Thursday, January 25, 2007

Bruce Bartlett and Tyler Cowen on Inequality

Economist's View


If my real income does not fall, how am I hurt when Bill Gates makes another billion dollars? After all, the economic pie is not fixed. What he gets doesn’t come at my expense, so why should I or anyone else care? ...

  • I have always thought about the subject in this way. I do not think that the rich making more money is contributing the poverty of others.

     - post by tbentson



If it were costless to play Robin Hood and take from the rich and give to the poor, it would be hard to oppose. But there are costs. We really don’t want the Gateses of the world sitting around clipping coupons. We want them out there thinking of new products and businesses to make themselves richer, because in the process they will improve the quality and lower the prices of goods and services we use, employ workers ..., and so on.

  • I belive that there is a great cost to overtaxing the rich. The rich business owners such as Bill Gates greatly stimulate our economy. Every dollar that Bill Gates makes represents one dolllar that a consumer spent on a Microsoft product. That means that every person in the supply chain between Microsoft and the consumer made a profit. There are countless amounts of people that are employes by large corporations. If the rich were excessively taxed they may be forced to downsize their operations. Every copy of Microsoft Windows that is sold employes many people. There are programmers that develop the product, assembly line workers that create and package the procuct, and drivers that ship the product.
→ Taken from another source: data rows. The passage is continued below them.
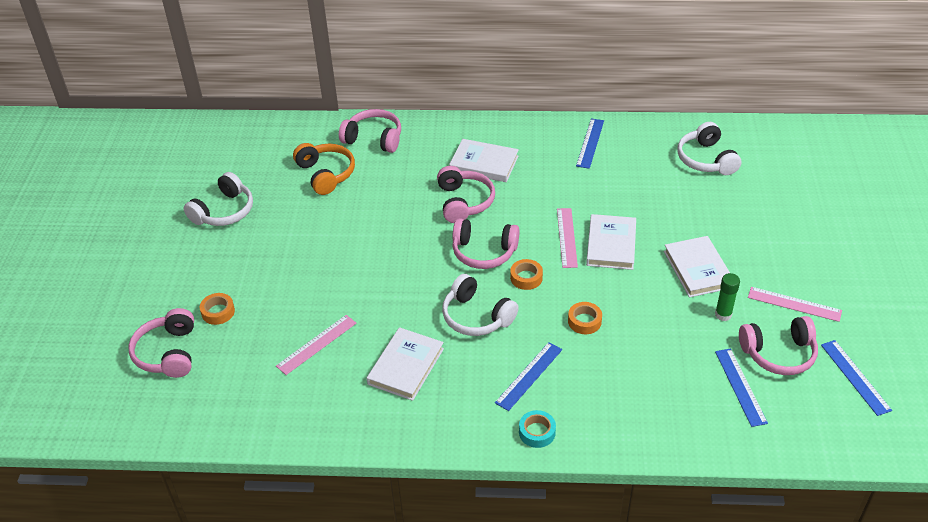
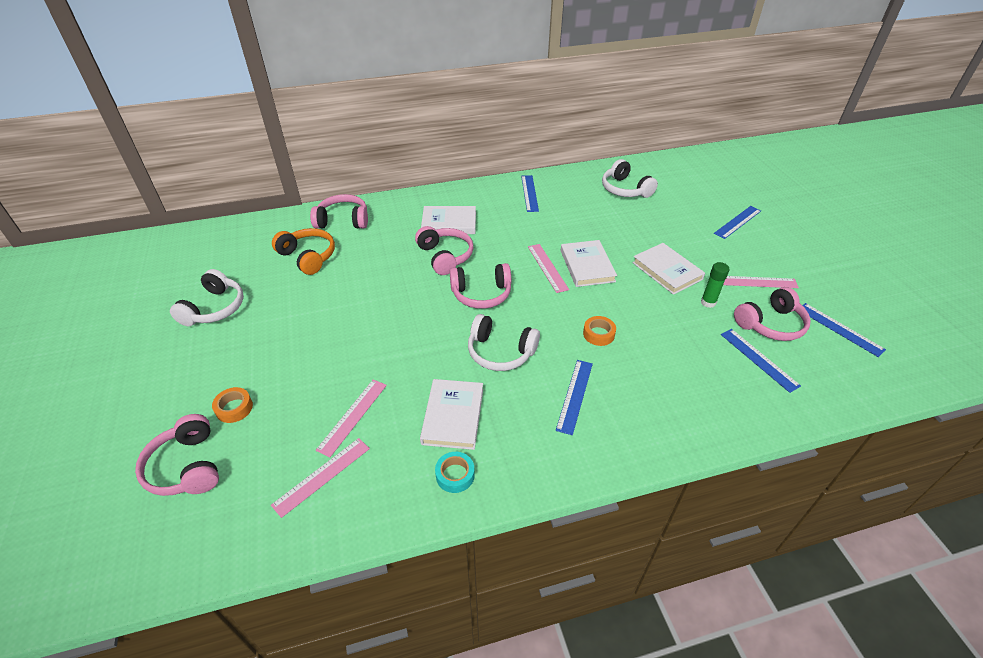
camera: 20 degrees left, 0 degrees up
(274, 389) = (322, 476): none -> pink ruler
(526, 278) = (529, 308): orange tape -> none
(537, 432) = (609, 449): turquoise tape -> turquoise tape (455, 475)
(819, 228) = (737, 222): none -> blue ruler

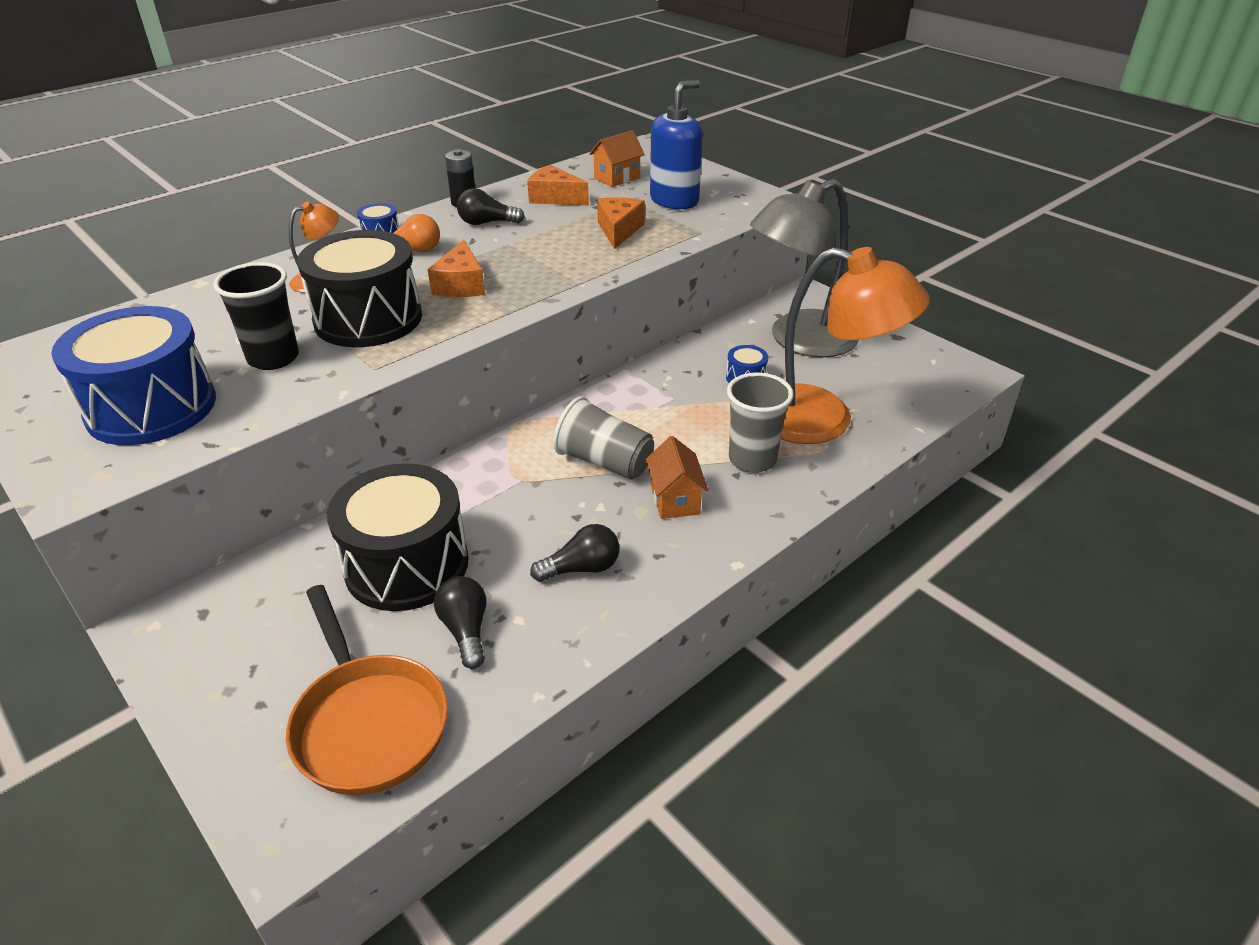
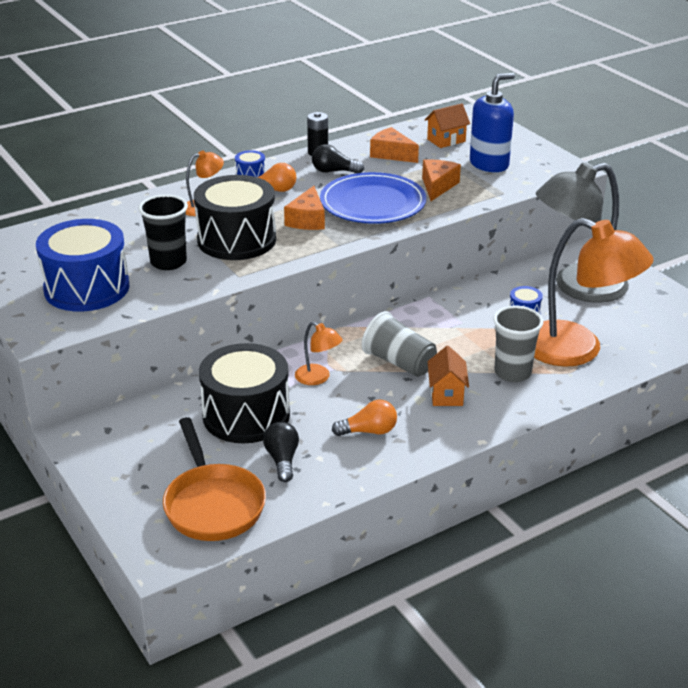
camera: 10 degrees right, 5 degrees down
(500, 496) = (318, 378): none -> orange lamp
(542, 257) = (373, 203): none -> blue plate
(581, 568) = (369, 431): black light bulb -> orange light bulb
Retailers of their product also depend on Microsoft for a portion of their income. Taxing the rich will not close the wealth gap in this country. It will lower the wealth of the rich and in turn lower the amount of wealth that they provide to their workers. Everybody will be less wealthy.

     - post by tbentson



Furthermore, more-educated groups show greater income inequality than less-educated groups. Uneducated people are more likely to be clustered in a tight range of relatively low incomes. But the educated will include a greater range of highly motivated breadwinners and relaxed bohemians, and a greater range of winning and losing investors. A result is a greater variety of incomes. Since the United States is growing older and also more educated, income inequality will naturally rise.

  • This is a reasonable explanation for income inequality. The rich are not the ones to blame for this gap. They are simply people who made better decisions somewhere in their lives. I believe that some of their wealth is also due to luck.